The trial court has authority pursuant to Ala.Code 1975, § 35-6-20, to sell this property for a division of the proceeds among the joint owners. "In carrying out its authority to order a sale of property, the court should do so `with a view to fairness, prudence, and just regard for the rights of all concerned.'" Copeland v. Giles, 271 Ala. 302, 304, 123 So. 2d 147, 149 (1960).

The trial court found, and we agree, that there was a dispute among the parties as to the location of the residence of the parents, the store they had operated, and other buildings. The location of these improvements is likely to affect the value of the acreage when sold for division. Therefore, the trial court had the authority to order a survey to determine whether the improvements were located on the 23 acres, in order to conduct a fair sale.

Morris next challenges the correctness of the survey itself. He submitted his objections to the survey to the trial court, but presented no evidence that the survey was incorrect. Accordingly, the trial court's judgment is due to be affirmed.

AFFIRMED.

MADDOX, SHORES, ADAMS, HOUSTON, STEAGALL, KENNEDY and INGRAM, JJ., concur.

NOTES

[1] Tolbert Jayroe is aligned as a defendant but took no legal position at trial or on appeal.

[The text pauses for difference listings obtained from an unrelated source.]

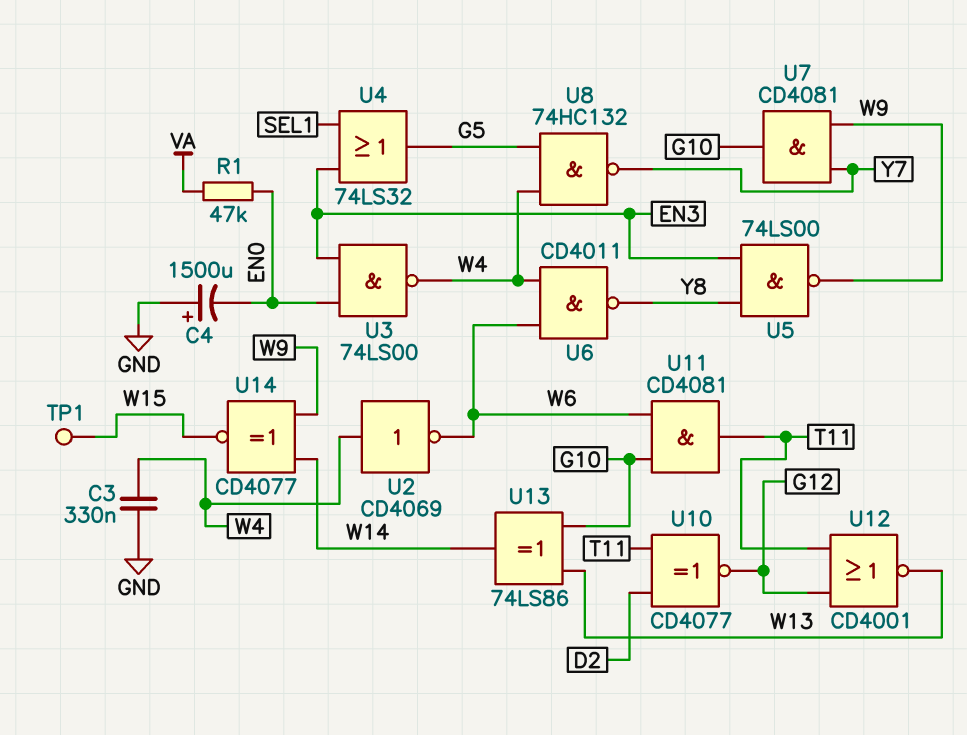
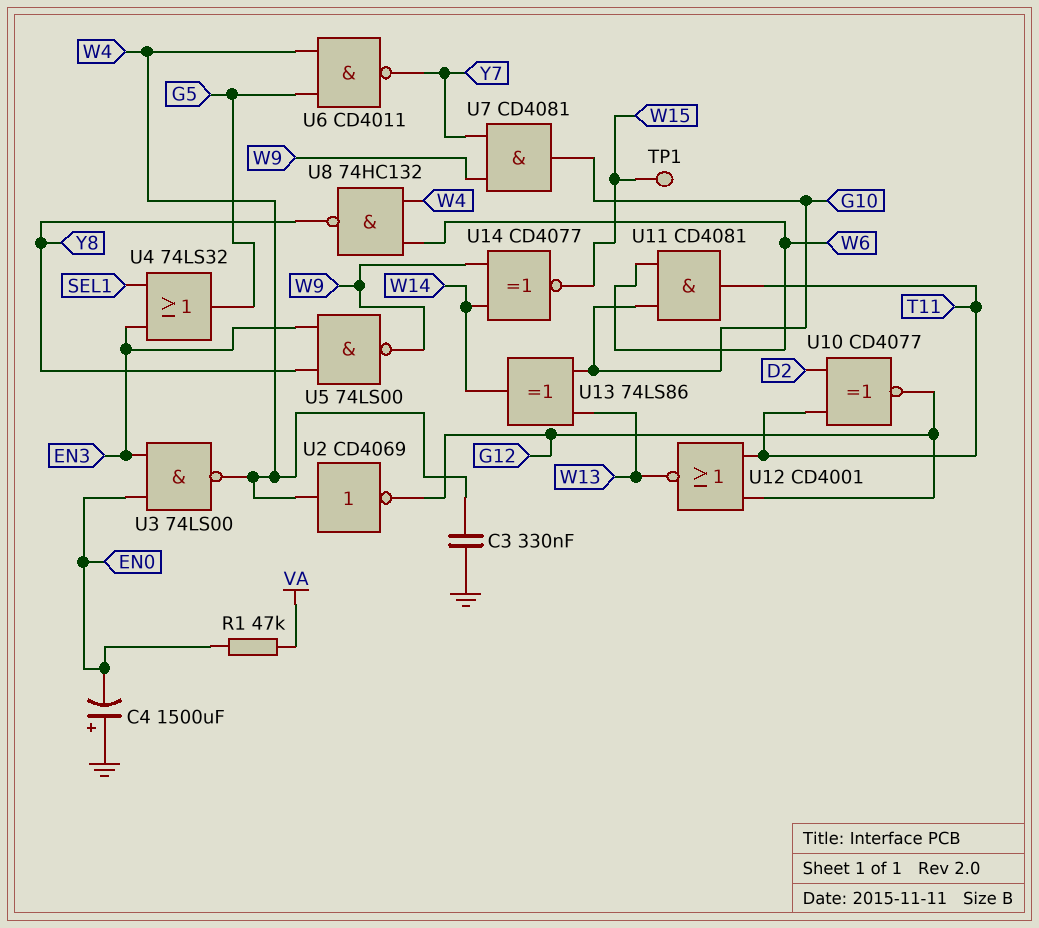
U2: NOT CD4069 (in W4, out W6) -> NOT CD4069 (in W4, out G12)
U6: NAND CD4011 (in W4, in W6, out Y8) -> NAND CD4011 (in G5, in W4, out Y7)
U8: NAND 74HC132 (in G5, in W4, out Y7) -> NAND 74HC132 (in W4, in W6, out Y8)

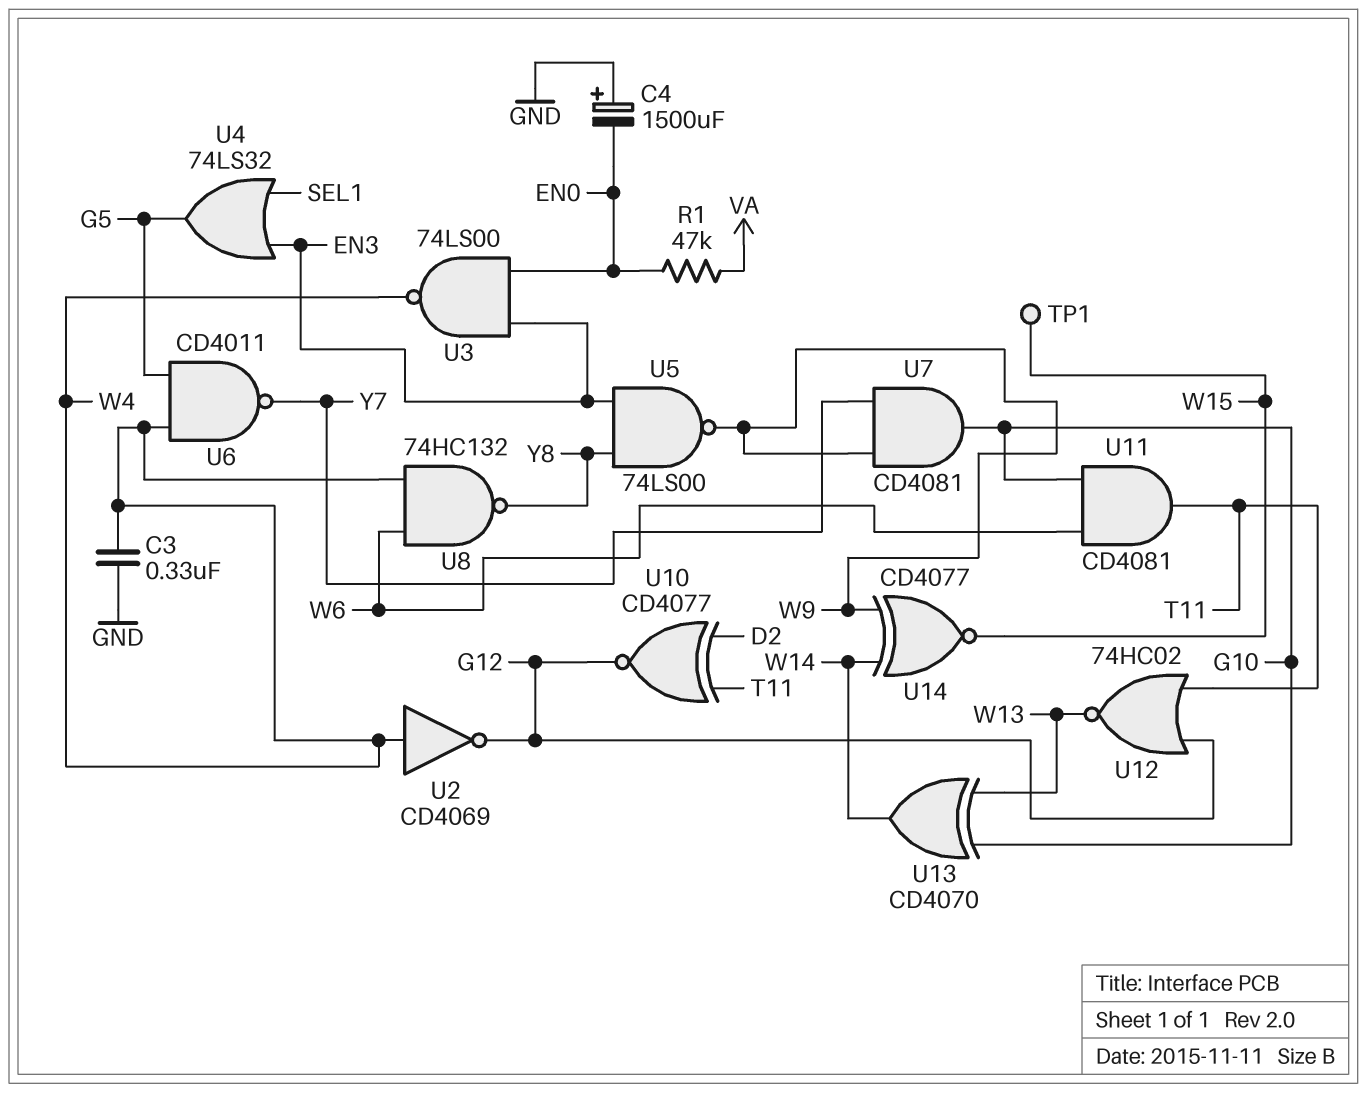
U12: NOR CD4001 (in G12, in T11, out W13) -> NOR 74HC02 (in G12, in T11, out W13)
U13: XOR 74LS86 (in G10, in W13, out W14) -> XOR CD4070 (in G10, in W13, out W14)

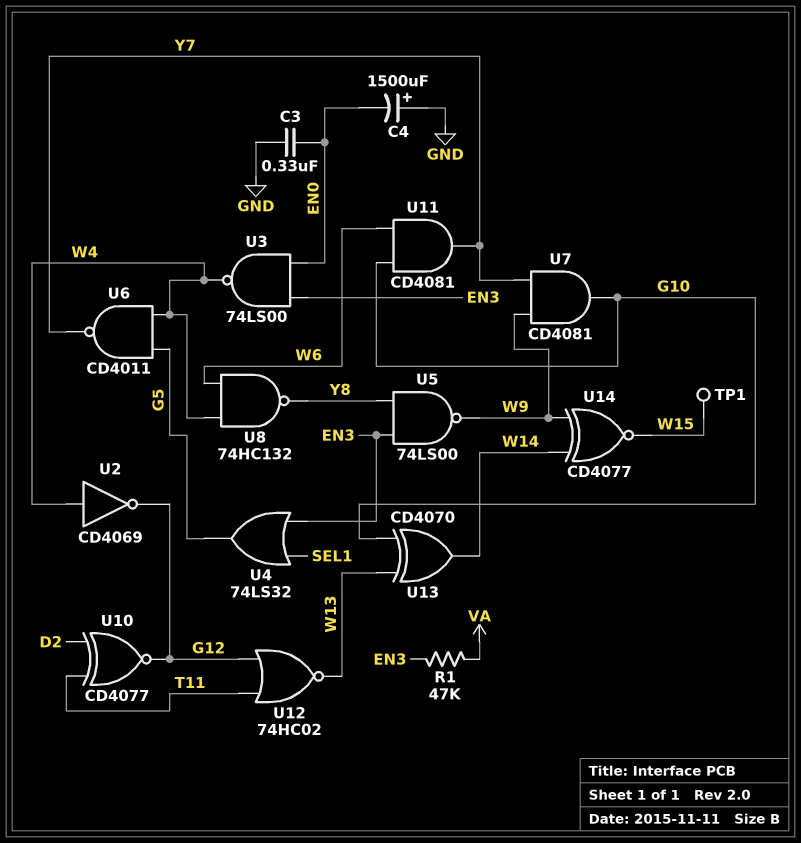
C3: 330nF (GND, W4) -> 330nF (EN0, GND)
R1: 47k (EN0, VA) -> 47k (EN3, VA)
U11: AND CD4081 (in G10, in W6, out T11) -> AND CD4081 (in G10, in W6, out Y7)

[2] The trial court held that Morris's testimony about what his father told him was admissible for the limited purpose of establishing the father's intent regarding the 4.79 acres. The court held that this testimony was admissible because it would not diminish the estate, but excluded Morris's testimony as to the 23 acres as violating of the Dead Man's Statute, § 12-21-163, Ala. Code 1975. The parties make no argument in regard to this ruling.

[3] J.W. Jayroe died intestate on November 9, 1985; Laura I. Jayroe died intestate on December 30, 1990.